1. Nouveau taux d’inclusion des gains en capital
La décision du gouvernement fédéral de hausser le taux d’inclusion des gains en capital est sans doute la mesure fiscale qui a fait le plus parler cette année. Il est important de noter que les modalités d’application de ce changement, entré en vigueur le 25 juin, ont fait l’objet de précisions dans les mois suivants. En outre, des experts estiment que son sort pourrait être incertain advenant le déclenchement d’élections anticipées, parce que la mesure, au moment où ces lignes sont écrites, n’a pas encore été officialisée par l’adoption d’un projet de loi. Voici néanmoins les principes généraux à connaître.
Avant le 25 juin dernier, seule la moitié d’un gain en capital réalisé dans un compte imposable devait être incluse dans votre revenu. L’autre moitié était libre d’impôt. Depuis le 25 juin, ce taux d’inclusion est passé de 50% à 66,6% (plus précisément, d’une demie à deux tiers) : c’est donc seulement le tiers du gain qui est désormais libre d’impôt. Précision importante : si vous réalisez le gain à titre personnel, les premiers 250 000 $ de gains en capital réalisés au cours d’une année continuent de profiter du taux de 50 %. Mais si vous les réalisez dans votre entreprise, le taux de 66,6% s’applique dès le premier dollar.
Le tableau suivant illustre la différence en impôts pour un gain en capital de 400 000 $ que vous auriez réalisé en vendant une propriété à revenus, une résidence secondaire ou d’autres actifs imposables importants, en 2023, et le même gain réalisé en 2024. Pour les fins de l’exemple, on suppose un taux marginal d’imposition de 50%.
Pour un propriétaire d’entreprise, la différence est plus notable, comme on peut le voir ici.

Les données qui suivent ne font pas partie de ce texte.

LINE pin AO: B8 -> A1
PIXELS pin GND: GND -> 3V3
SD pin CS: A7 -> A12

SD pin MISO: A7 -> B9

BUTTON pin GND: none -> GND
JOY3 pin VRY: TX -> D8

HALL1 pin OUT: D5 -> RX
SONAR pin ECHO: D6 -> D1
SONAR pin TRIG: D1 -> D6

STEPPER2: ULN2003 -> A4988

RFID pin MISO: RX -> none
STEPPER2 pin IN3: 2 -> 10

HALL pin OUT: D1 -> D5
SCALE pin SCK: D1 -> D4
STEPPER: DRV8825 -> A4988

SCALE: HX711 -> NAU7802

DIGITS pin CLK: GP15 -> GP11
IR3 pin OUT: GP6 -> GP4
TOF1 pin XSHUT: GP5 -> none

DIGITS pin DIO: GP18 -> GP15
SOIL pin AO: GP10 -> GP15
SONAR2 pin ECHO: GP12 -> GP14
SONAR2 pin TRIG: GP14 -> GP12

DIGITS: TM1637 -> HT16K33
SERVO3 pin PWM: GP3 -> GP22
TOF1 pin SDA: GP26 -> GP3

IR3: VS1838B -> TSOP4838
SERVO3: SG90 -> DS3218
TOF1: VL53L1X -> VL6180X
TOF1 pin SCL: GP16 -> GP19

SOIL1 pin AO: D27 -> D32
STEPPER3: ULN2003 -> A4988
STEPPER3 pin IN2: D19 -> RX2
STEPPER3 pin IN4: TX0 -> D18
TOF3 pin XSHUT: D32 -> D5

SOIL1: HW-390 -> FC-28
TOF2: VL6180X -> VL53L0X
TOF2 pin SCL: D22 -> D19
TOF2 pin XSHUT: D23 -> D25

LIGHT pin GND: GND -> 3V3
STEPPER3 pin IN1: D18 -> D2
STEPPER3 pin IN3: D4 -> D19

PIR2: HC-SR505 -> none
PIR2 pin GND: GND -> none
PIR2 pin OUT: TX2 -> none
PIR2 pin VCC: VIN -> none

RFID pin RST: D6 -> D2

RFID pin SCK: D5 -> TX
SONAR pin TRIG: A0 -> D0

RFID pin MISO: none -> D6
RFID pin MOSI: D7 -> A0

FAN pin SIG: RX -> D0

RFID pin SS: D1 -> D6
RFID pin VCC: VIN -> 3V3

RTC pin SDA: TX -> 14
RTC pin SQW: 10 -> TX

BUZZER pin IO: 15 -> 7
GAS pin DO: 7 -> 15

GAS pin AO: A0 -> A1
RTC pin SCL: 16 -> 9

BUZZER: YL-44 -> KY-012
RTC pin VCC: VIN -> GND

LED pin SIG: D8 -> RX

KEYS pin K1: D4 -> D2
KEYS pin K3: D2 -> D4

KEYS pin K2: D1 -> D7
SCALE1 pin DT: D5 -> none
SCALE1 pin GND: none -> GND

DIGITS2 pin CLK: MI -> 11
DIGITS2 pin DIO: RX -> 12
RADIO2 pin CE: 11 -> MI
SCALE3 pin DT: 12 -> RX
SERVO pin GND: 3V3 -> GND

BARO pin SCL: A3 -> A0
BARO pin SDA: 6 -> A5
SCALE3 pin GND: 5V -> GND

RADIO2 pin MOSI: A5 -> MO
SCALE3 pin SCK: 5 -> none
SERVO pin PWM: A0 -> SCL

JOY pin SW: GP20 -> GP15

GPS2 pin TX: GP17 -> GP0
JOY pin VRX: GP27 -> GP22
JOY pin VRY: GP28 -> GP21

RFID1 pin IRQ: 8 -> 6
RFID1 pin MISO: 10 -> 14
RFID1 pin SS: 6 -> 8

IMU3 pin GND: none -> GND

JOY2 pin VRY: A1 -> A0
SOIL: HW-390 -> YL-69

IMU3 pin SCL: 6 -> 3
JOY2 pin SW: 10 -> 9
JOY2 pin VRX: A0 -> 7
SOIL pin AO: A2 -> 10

Cette nouvelle réalité pourrait vous amener à envisager différentes stratégies pour réduire le montant des gains en capital imposables que vous réalisez chaque année. Si vous êtes propriétaire d’une entreprise, tout particulièrement, vous pourriez vous efforcer de réaliser davantage de gains à titre personnel que dans votre entreprise, ou encore considérer des solutions de placement qui génèrent peu ou pas de gains en capital imposables chaque année, comme une assurance vie, certaines catégories de fonds communs de placement, ou encore un régime de retraite individuel (RRI).
Assurez-vous donc d’en discuter avec votre conseiller.
2. Une autre raison de bien planifier : les revenus passifs
Les propriétaires d’entreprise ont une autre raison d’analyser attentivement les placements (ou « revenus passifs ») qu’ils effectuent à même leur société. Depuis 2018, en effet, tous les revenus passifs de plus de 50 000 $ par année réalisés par une entreprise viennent réduire graduellement son admissibilité au « petit taux » d’imposition des PME (appelé « déduction pour petite entreprise »). En principe, ce taux avantageux s’applique sur les premiers 500 000 $ de bénéfices (ou « revenus actifs ») de la compagnie. Cependant, comme on peut le voir dans le diagramme suivant, si celle-ci a des revenus passifs de plus de 50 000 $, la portion de ses bénéfices admissible au petit taux diminue, voire disparaît au-delà de 150 000 $ de revenus passifs.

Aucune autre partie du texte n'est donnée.